After the recent death of my 95 year old father, I stopped to list my top ten memories of him. Most of them are from many years ago, but they are all vivid in my mind.

10 – My Dad usually got paid on Fridays, which for him meant going to the bank to cash his check. I remember watching him divide up that cash into various envelopes for church, food, mortgage, clothes, etc. He was raised and lived most of his life in a cash world without credit (or credit card debt). When I read about money-management systems that emulate cash envelopes, I always think about Dad. He was either ahead of his time, or there truly was nothing new under the sun.

9 – One summer, instead of going somewhere for vacation, Dad put an above ground pool in our backyard. Since much of our yard was on a giant hill – great for sledding in the winter, tough to mow in the summer – it was a major project to level out a 15 foot diameter level circle for the pool. But we loved it! You can do a lot of laps in a 15 foot pool without surfacing to take a breath. You can do a lot of snorkling too. I believe that was one of our best summer vacations!

8 – My Dad was an electrical engineer in the 50’s through the 70’s, which meant he went to work in a white short-sleeved shirt and tie. My mom would send his work shirts out to be washed, bleached, starched and pressed at the local cleaners. When they picked them up and brought them home, each was folded around a rectangular piece of cardboard. As kids, we loved those pieces of cardboard for drawing and coloring.

7 – In the summer, Dad would often sit on the back steps and smoke a cigar. Usually a Phillies blunt. Sometimes I would sit out there with him and just talk about whatever, throw a ball for the dog, or just watch the sunset yield to the night. Just before the ash fell, he would tap it into his palm and toss it out into the grass. It was all about the timing.

6 – One summer, when I was in elementary school, Dad went to a salvage yard and bought a whole bunch of wooden planks. After we pulled all the old nails out of those planks, he helped me and my neighborhood friends build a “fort” at the bottom of the hill in our backyard. It certainly wasn’t fancy, but it did have a window and door, shingles on the roof, a dark green coat of paint, and a door. My friends and I spent a lot of time playing in that fort.

5 – My Dad had played some high school baseball and had a glove from the 1930’s that was much different from the baseball gloves of the 1960’s and beyond. The baseball gloves of my generation were huge baskets, but his was little bigger than his hand. His glove meant you had to use two hands to catch. The gloves of my generation let you use one hand to grab the nastiest grounders. Dad spent a lot of time teaching me to throw and catch, a skill that kept me busy with friends for many years.

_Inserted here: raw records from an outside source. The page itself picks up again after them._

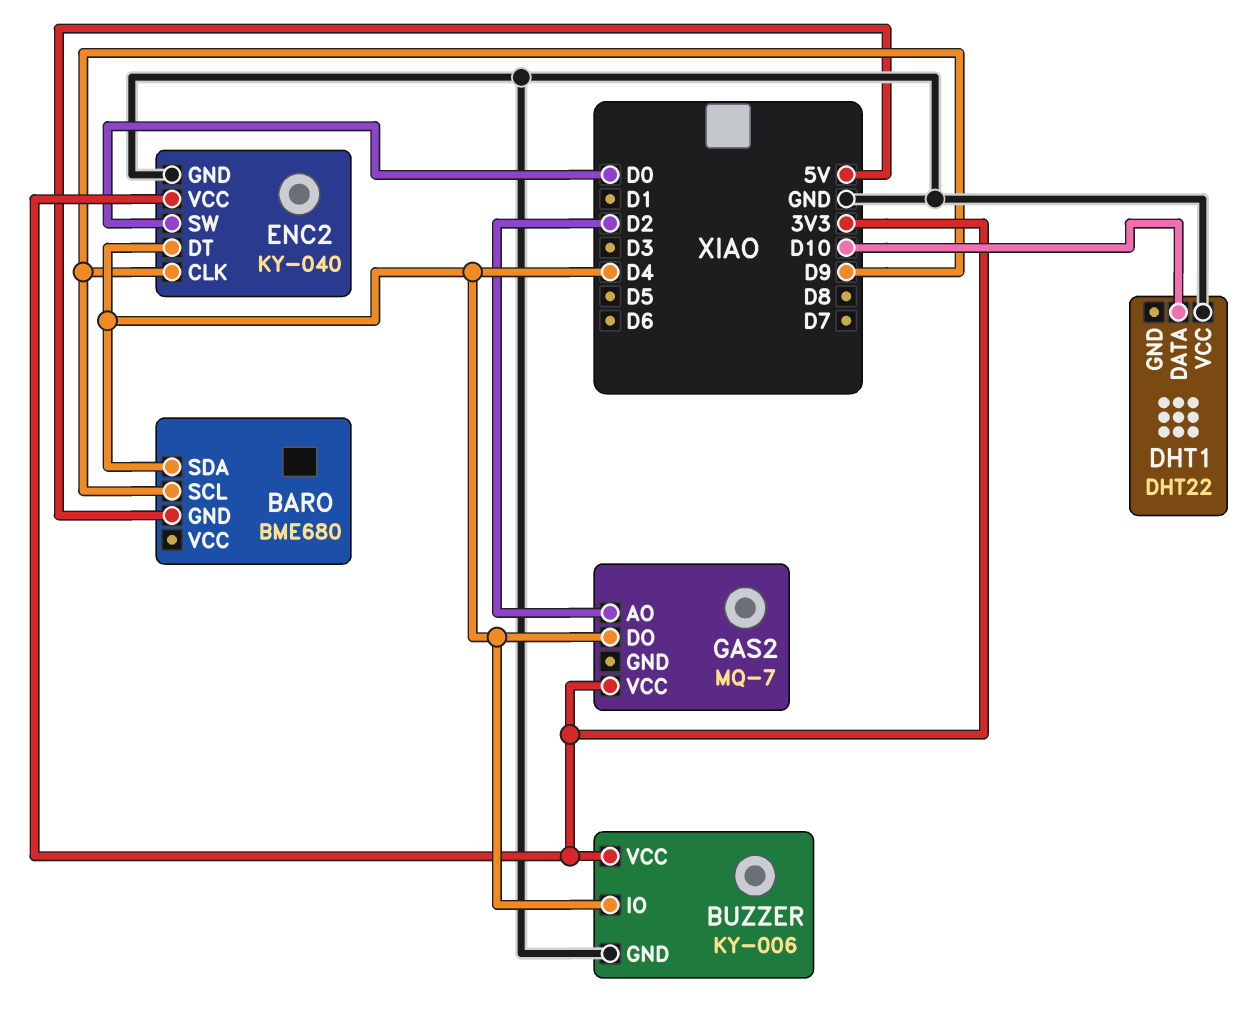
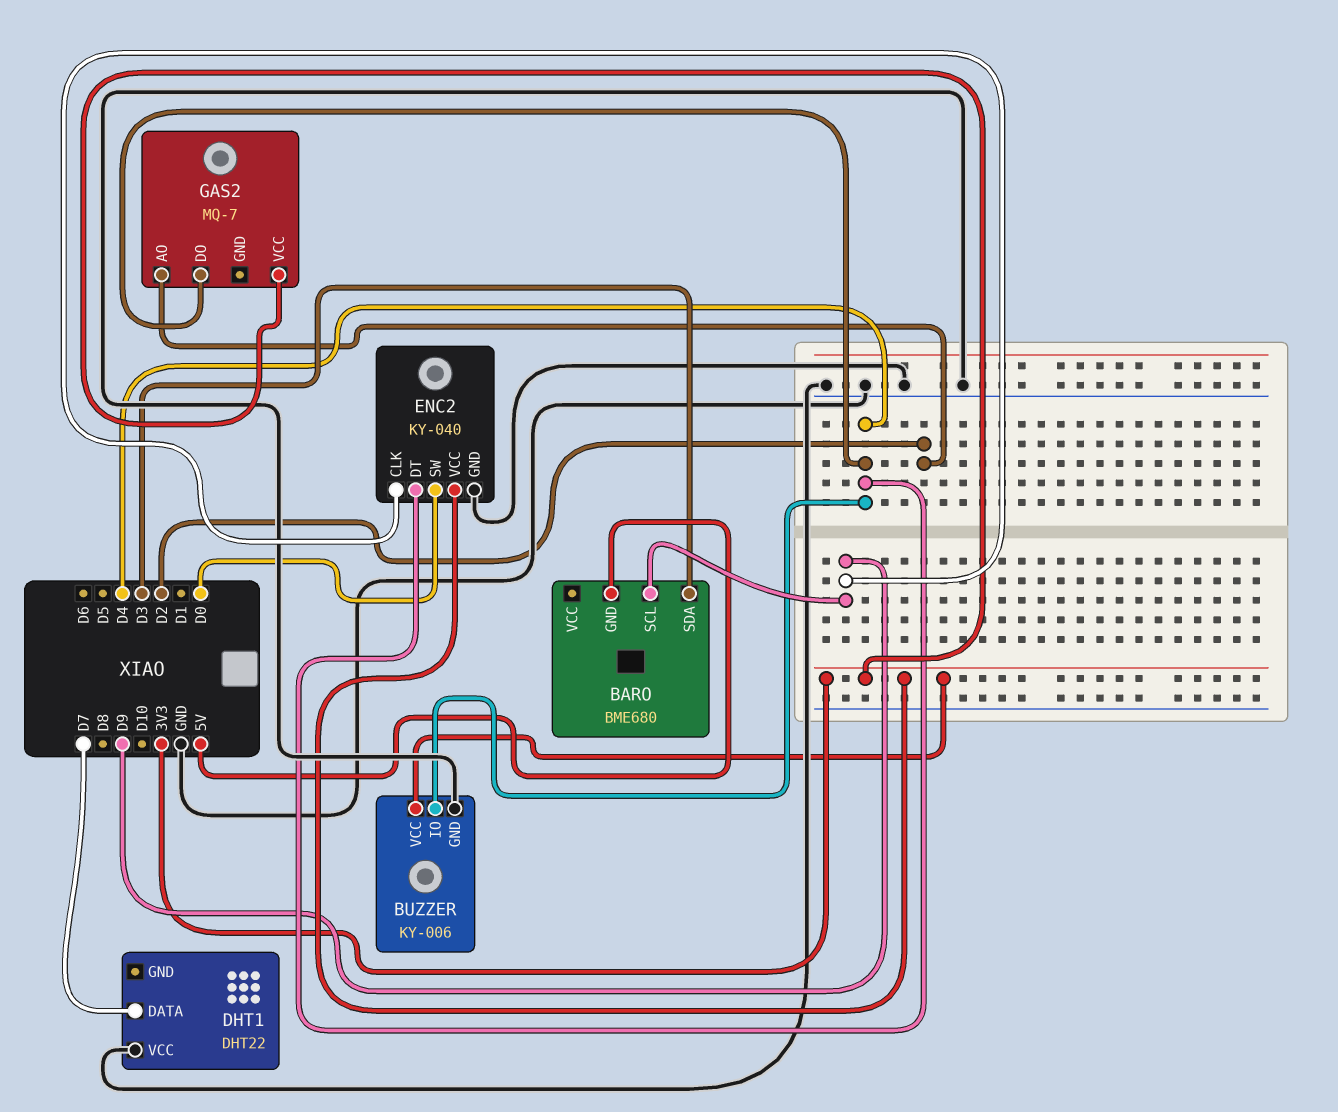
BARO pin SDA: D4 -> D3
DHT1 pin DATA: D10 -> D7

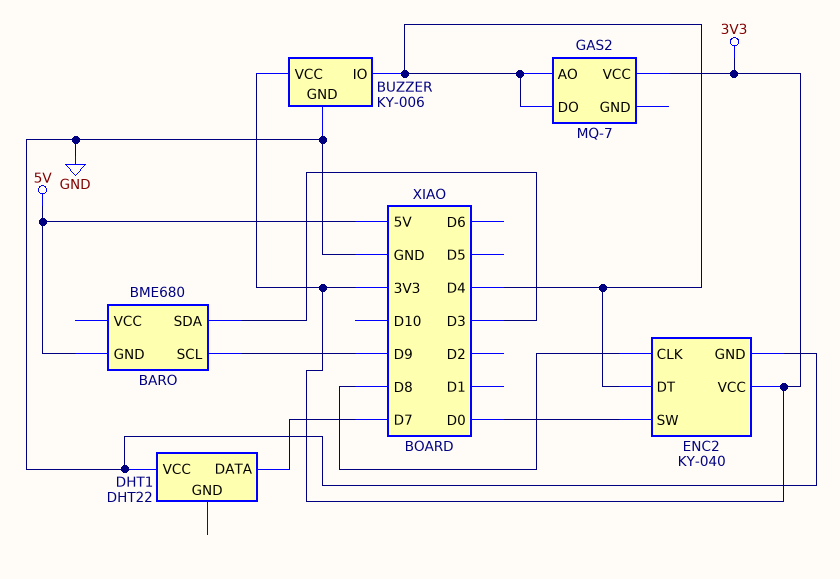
ENC2 pin CLK: D9 -> D8
GAS2 pin AO: D2 -> D4

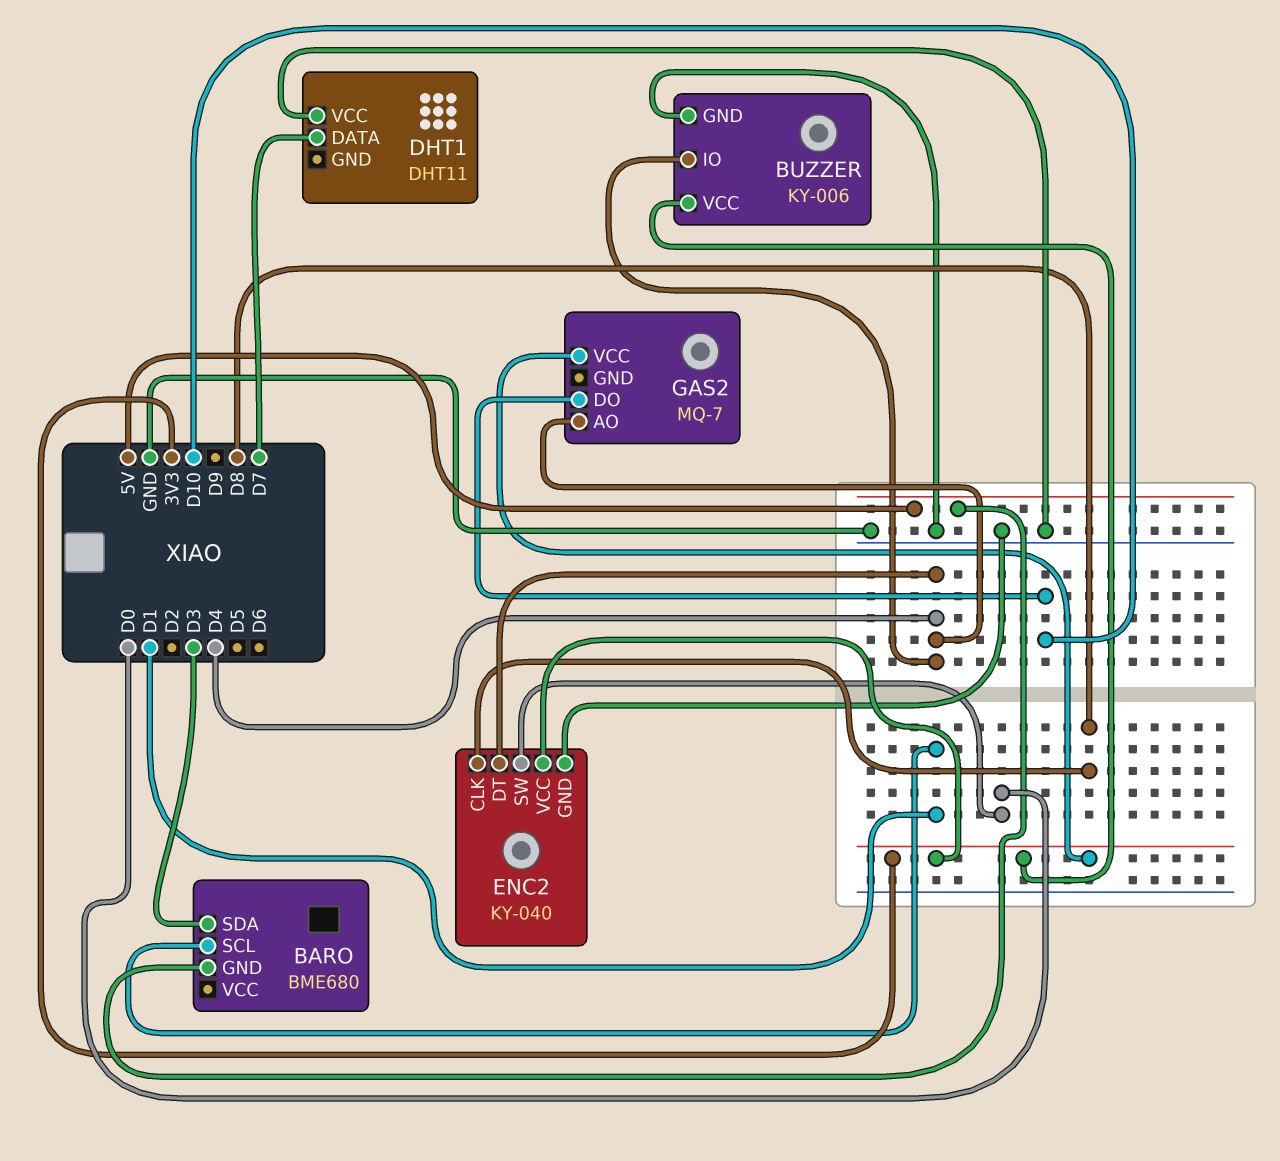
BARO pin SCL: D9 -> D1
DHT1: DHT22 -> DHT11
GAS2 pin DO: D4 -> D10

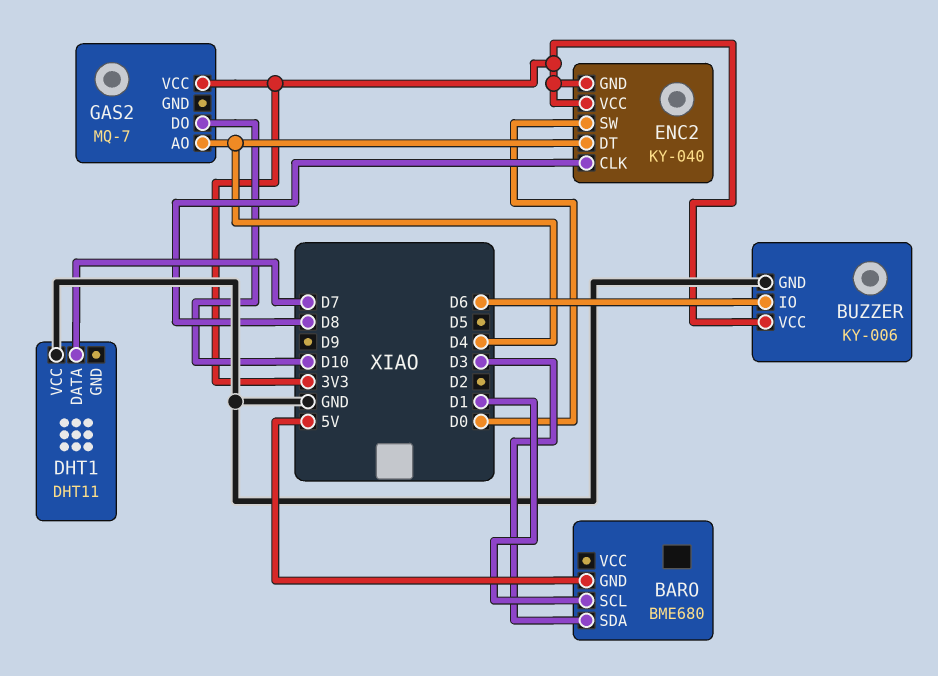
BUZZER pin IO: D4 -> D6
ENC2 pin GND: GND -> 3V3

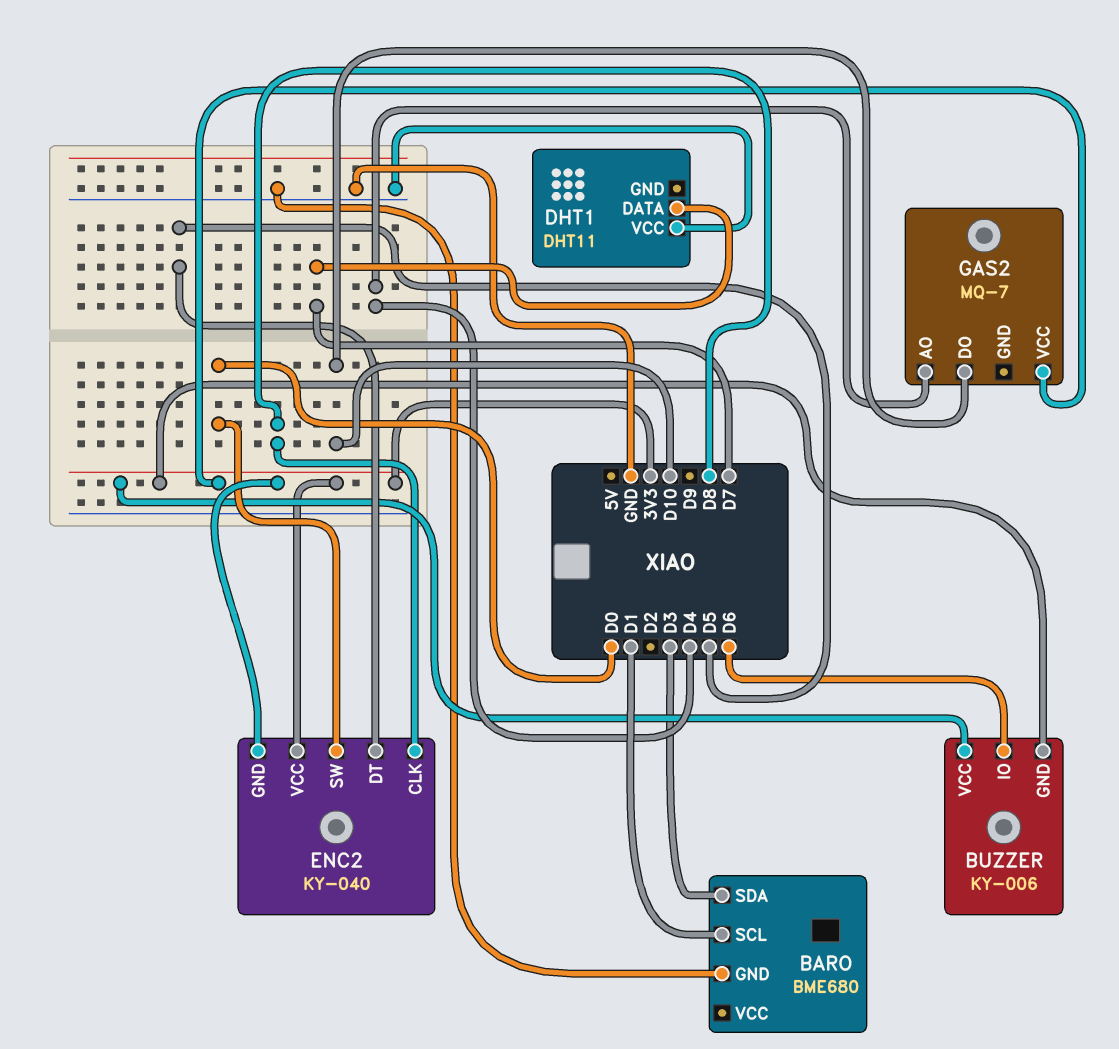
BARO pin GND: 5V -> GND
BUZZER pin GND: GND -> 3V3
ENC2 pin DT: D4 -> D5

4 – My Dad commuted to work in Camden, NJ and Philadelphia, so he was usually the first one up in the morning. His go to breakfast was Wheaties. Every morning, he would be up about 5:30 am he would be up eating a bowl of Wheaties with milk before he got dressed and caught the train to work. I remember getting up early just so I could sit with him and have a bowl of cereal and enjoy his company before he went off to to work and I walked to school.

3- Speaking of vegetables, Dad always had an all-star garden. He grew tomatoes, peas, green beans, peas, beets, carrots, kohlrabi and radishes. In front of our house, though, he planted and cared for beautiful flower gardens. From tulip and hyacinth bulbs in the spring to gorgeous azaleas and mums, the front our house was a gallery of color.

2 – My Mom was a pretty good piano player, and she would sometimes play classic sing along tunes that my Dad would harmonize to. The song I especially remember is “Moonlight Bay.” Sitting in church next to Dad, we learned to harmonize to many church hymns.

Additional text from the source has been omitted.